The final answer may vary, depending on where you may wanna stop :)

Answer 2 · 2018-03-29T09:41:24

$tanx/(1-cotx)+cotx/(1-tanx)=secxcscx+1$ .

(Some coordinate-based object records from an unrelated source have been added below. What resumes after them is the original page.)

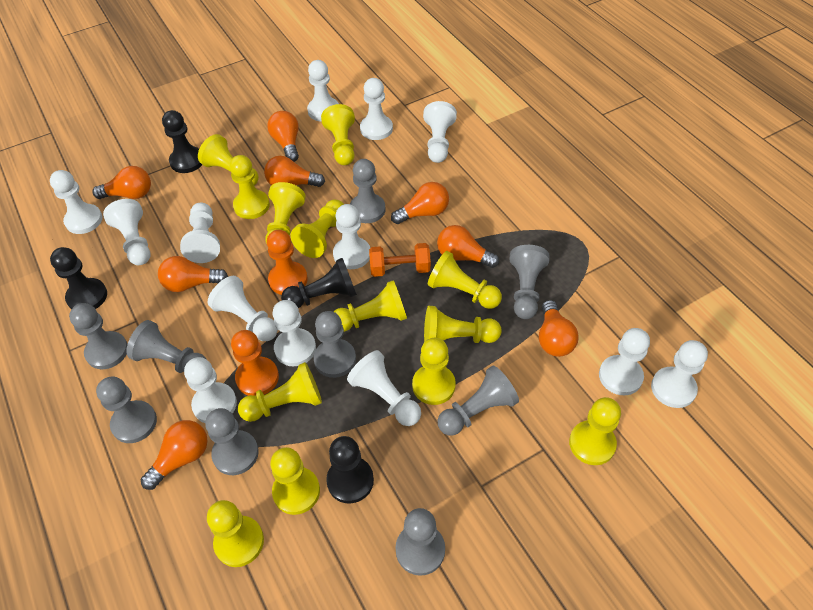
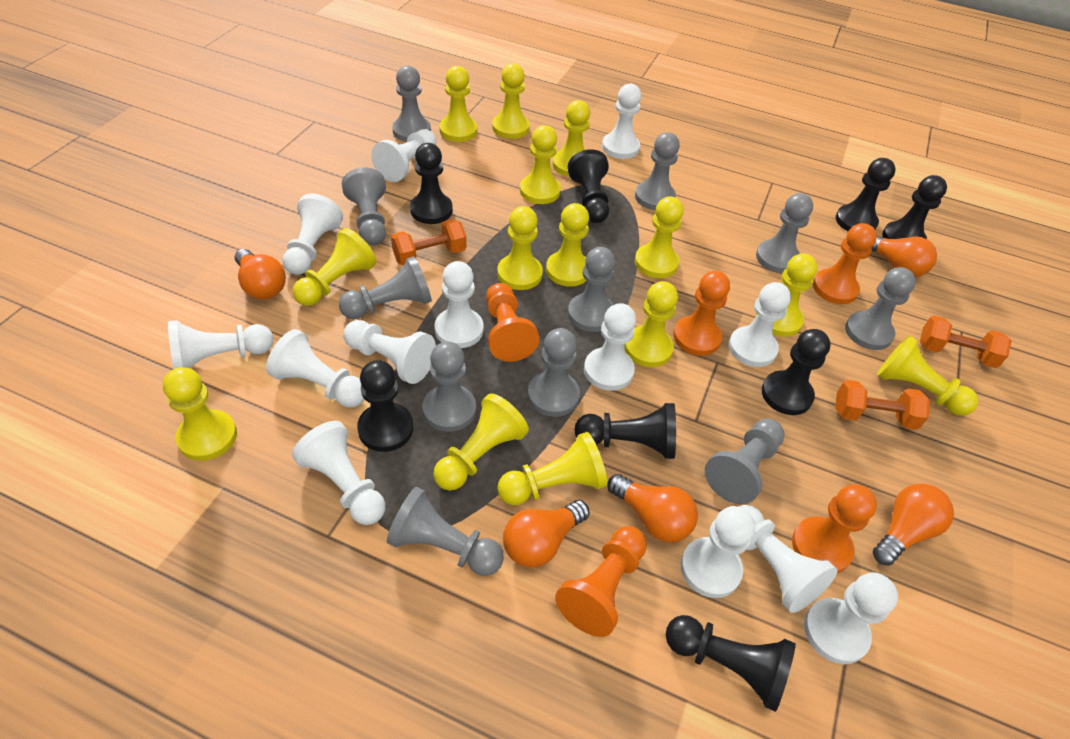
black pawn: 4 -> 8
grey pawn: 9 -> 11
orange dumbbell: 1 -> 3
orange light bulb: 8 -> 5
orange pawn: 2 -> 5
yellow pawn: 13 -> 14

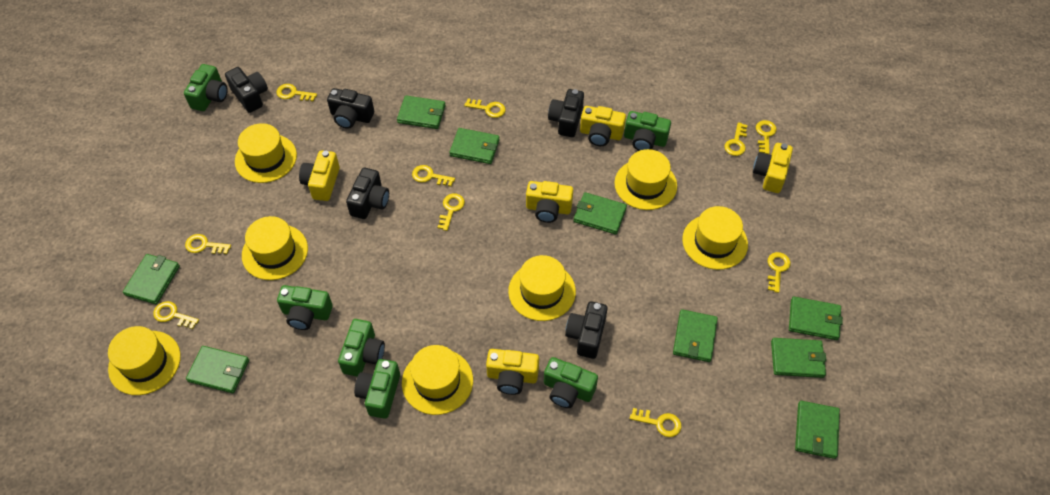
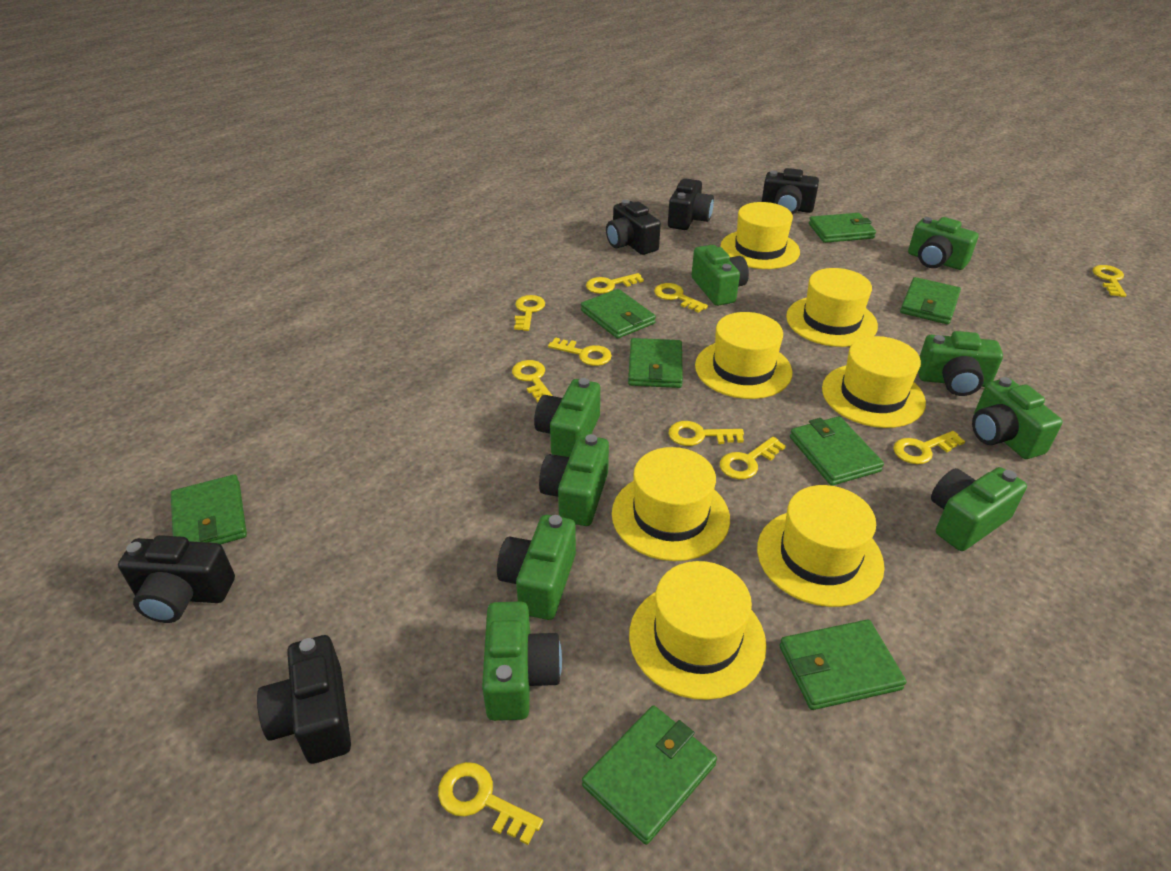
green camera: 6 -> 9
green wallet: 9 -> 8
yellow camera: 5 -> 0

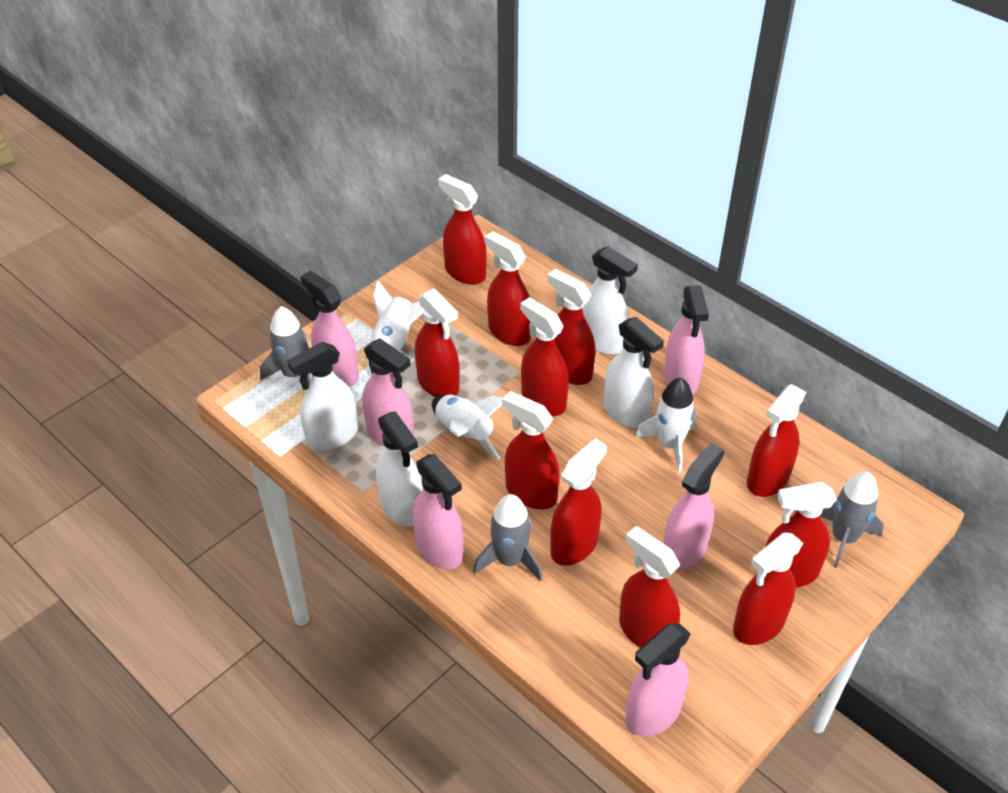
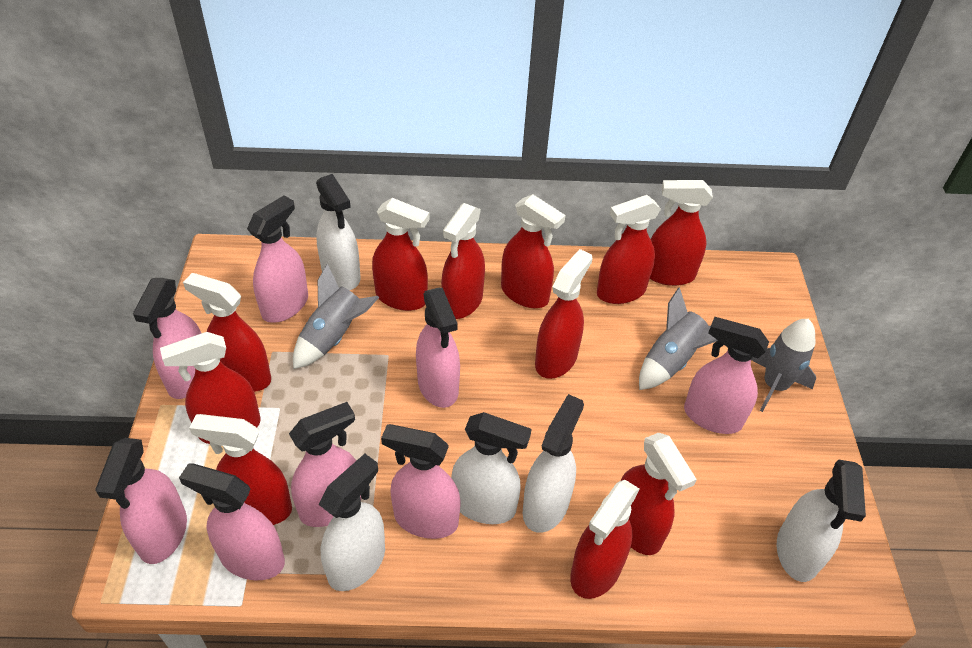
pink spray bottle: 6 -> 8
white rocket: 3 -> 0
white spray bottle: 4 -> 5

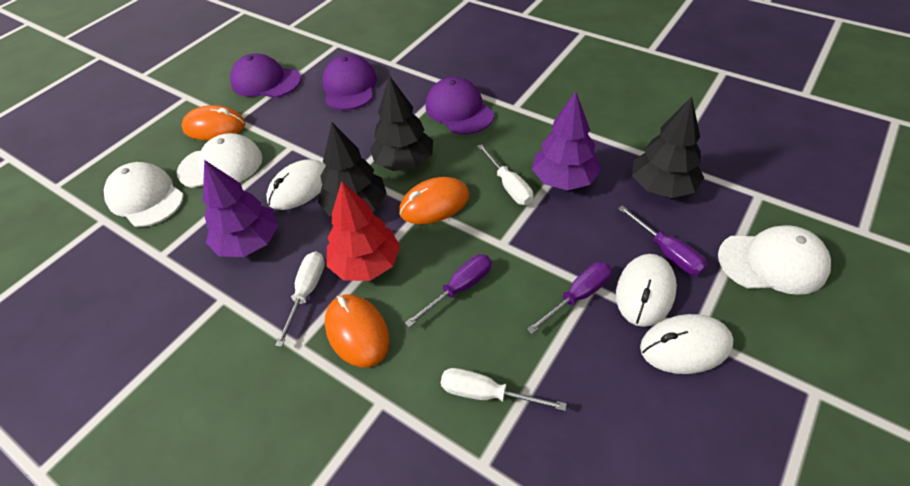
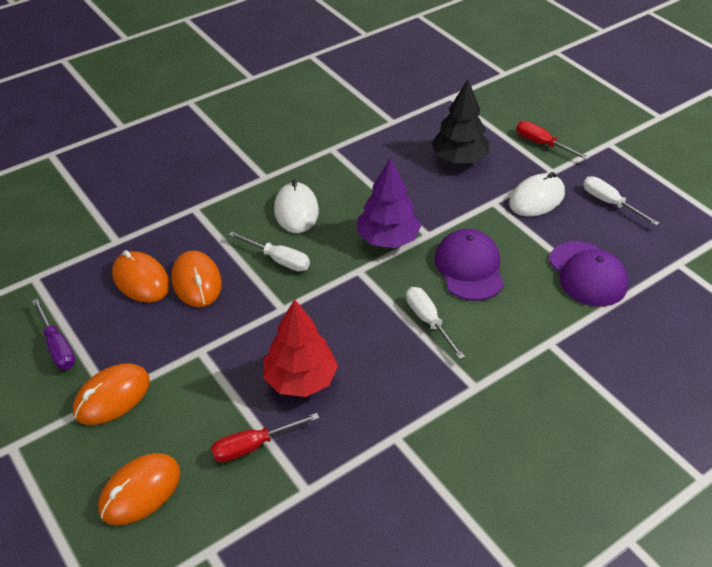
black tree: 3 -> 1
orange mouse: 3 -> 4
purple cap: 3 -> 2
purple screwdriver: 3 -> 1
purple tree: 2 -> 1
red screwdriver: 0 -> 2
white cap: 3 -> 0
white mouse: 3 -> 2

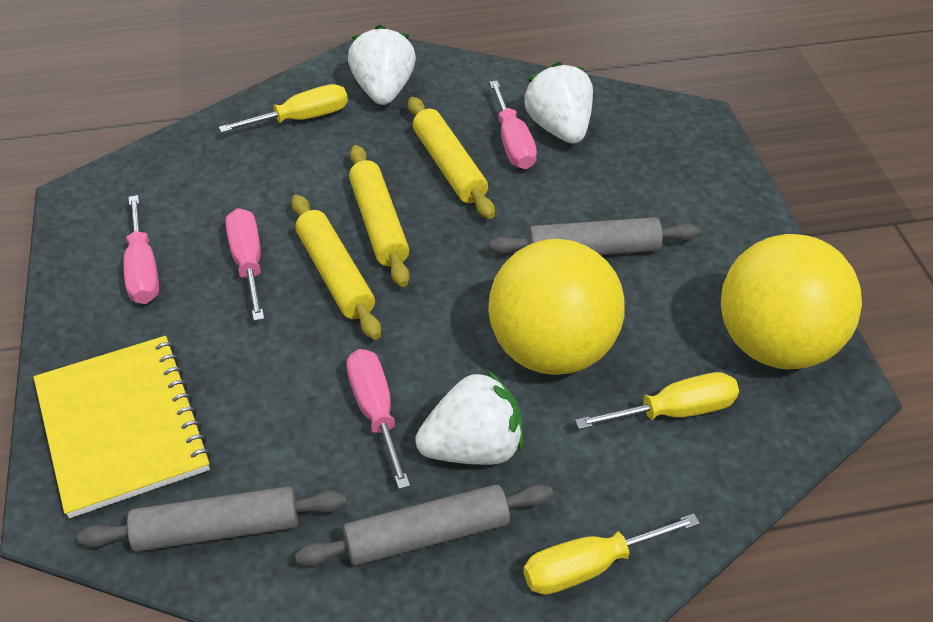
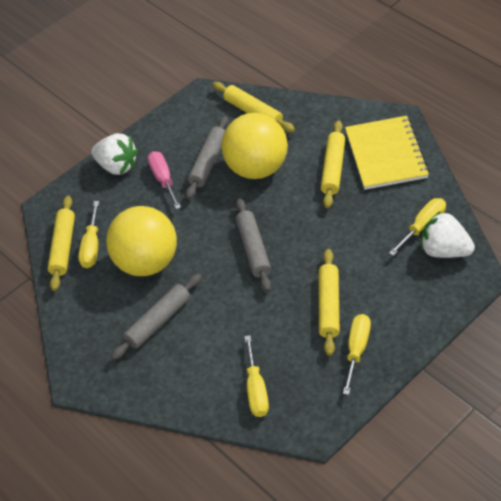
pink screwdriver: 4 -> 1
white strawberry: 3 -> 2
yellow rolling pin: 3 -> 4
yellow screwdriver: 3 -> 4

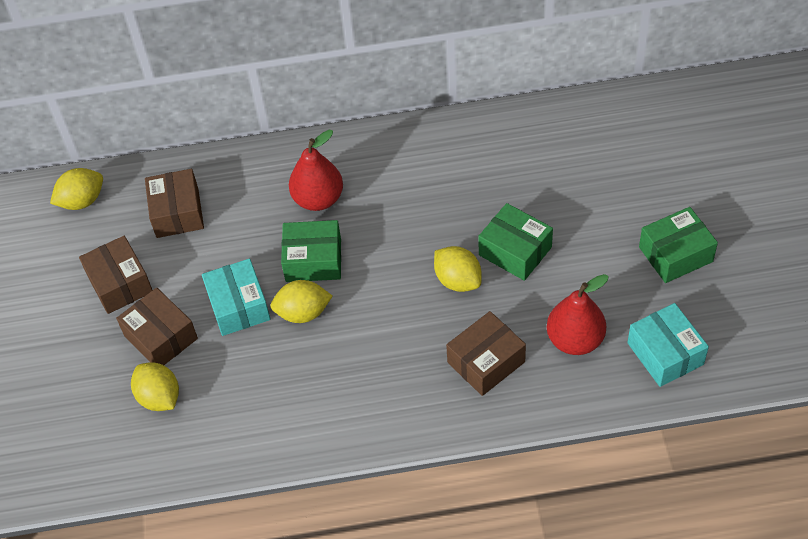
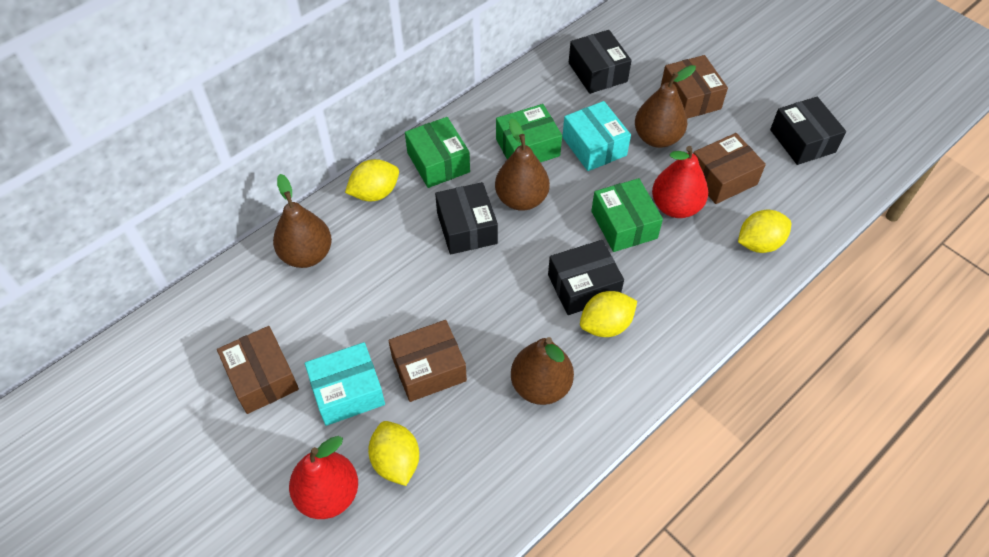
black box: 0 -> 4
brown pear: 0 -> 4

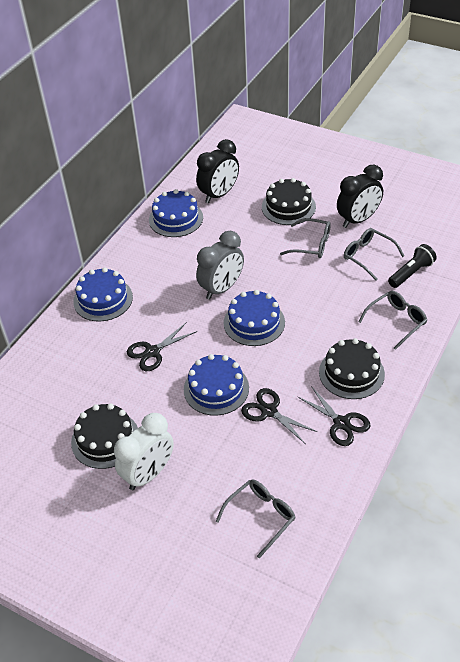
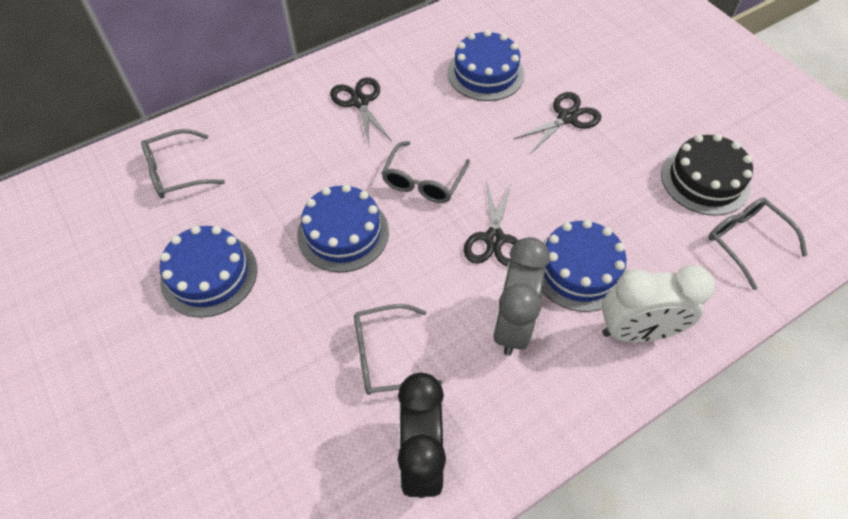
black cake: 3 -> 1
black clock: 2 -> 1
black flashlight: 1 -> 0

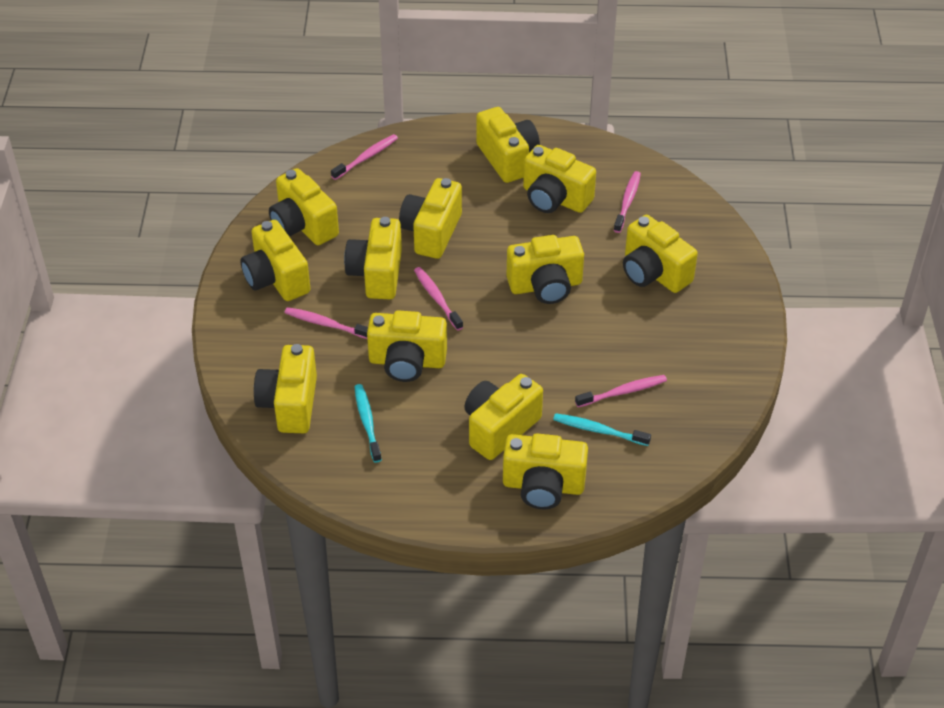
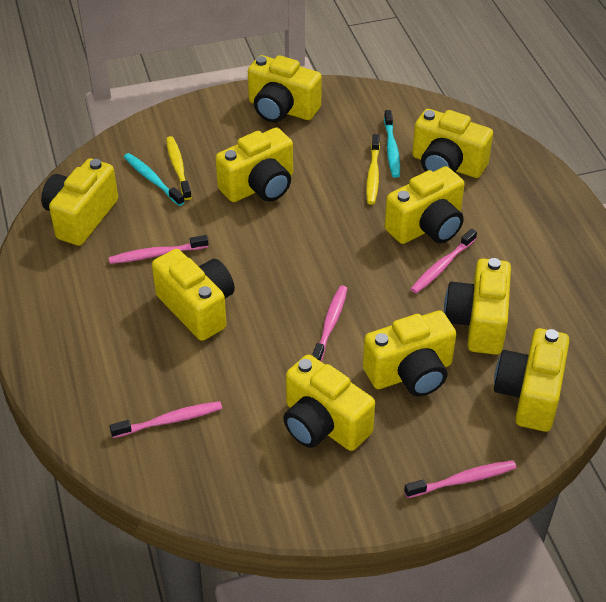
yellow camera: 12 -> 10
yellow toothbrush: 0 -> 2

$tanx/(1-cotx)+cotx/(1-tanx)$ ,

$=(sinx/cosx)/(1-cosx/sinx)+(cosx/sinx)/(1-sinx/cosx)$ ,

$={sinx/cosx-:(sinx-cosx)/sinx}+{cosx/sinx-:(cosx-sinx)/cosx}$ ,

$={sinx/cosx xx sinx/(sinx-cosx)}+{cosx/sinx xx cosx/(cosx-sinx)}$ ,

$=sin^2x/{cosx(sinx-cosx)}-cos^2x/{sinx(sinx-cosx)}$ ,

$=1/(sinx-cosx){sin^2x/cosx-cos^2x/sinx}$ ,

$=1/(sinx-cosx){(sin^3x-cos^3x)/(sinxcosx)}$ ,

$=1/cancel((sinx-cosx)){cancel((sinx-cosx))(sin^2x+sinxcosx+cos^2x)}/(sinxcosx)$ ,

$={(sin^2x+cos^2x)+sinxcosx}/(sinxcosx)$ ,

$=(1+sinxcosx)/(sinxcosx)$ ,

$=1/(sinxcosx)+(sinxcosx)/(sinxcosx)$ ,

$=1/sinx*1/cosx+1$ ,

$rArr tanx/(1-cotx)+cotx/(1-tanx)=secxcscx+1$ .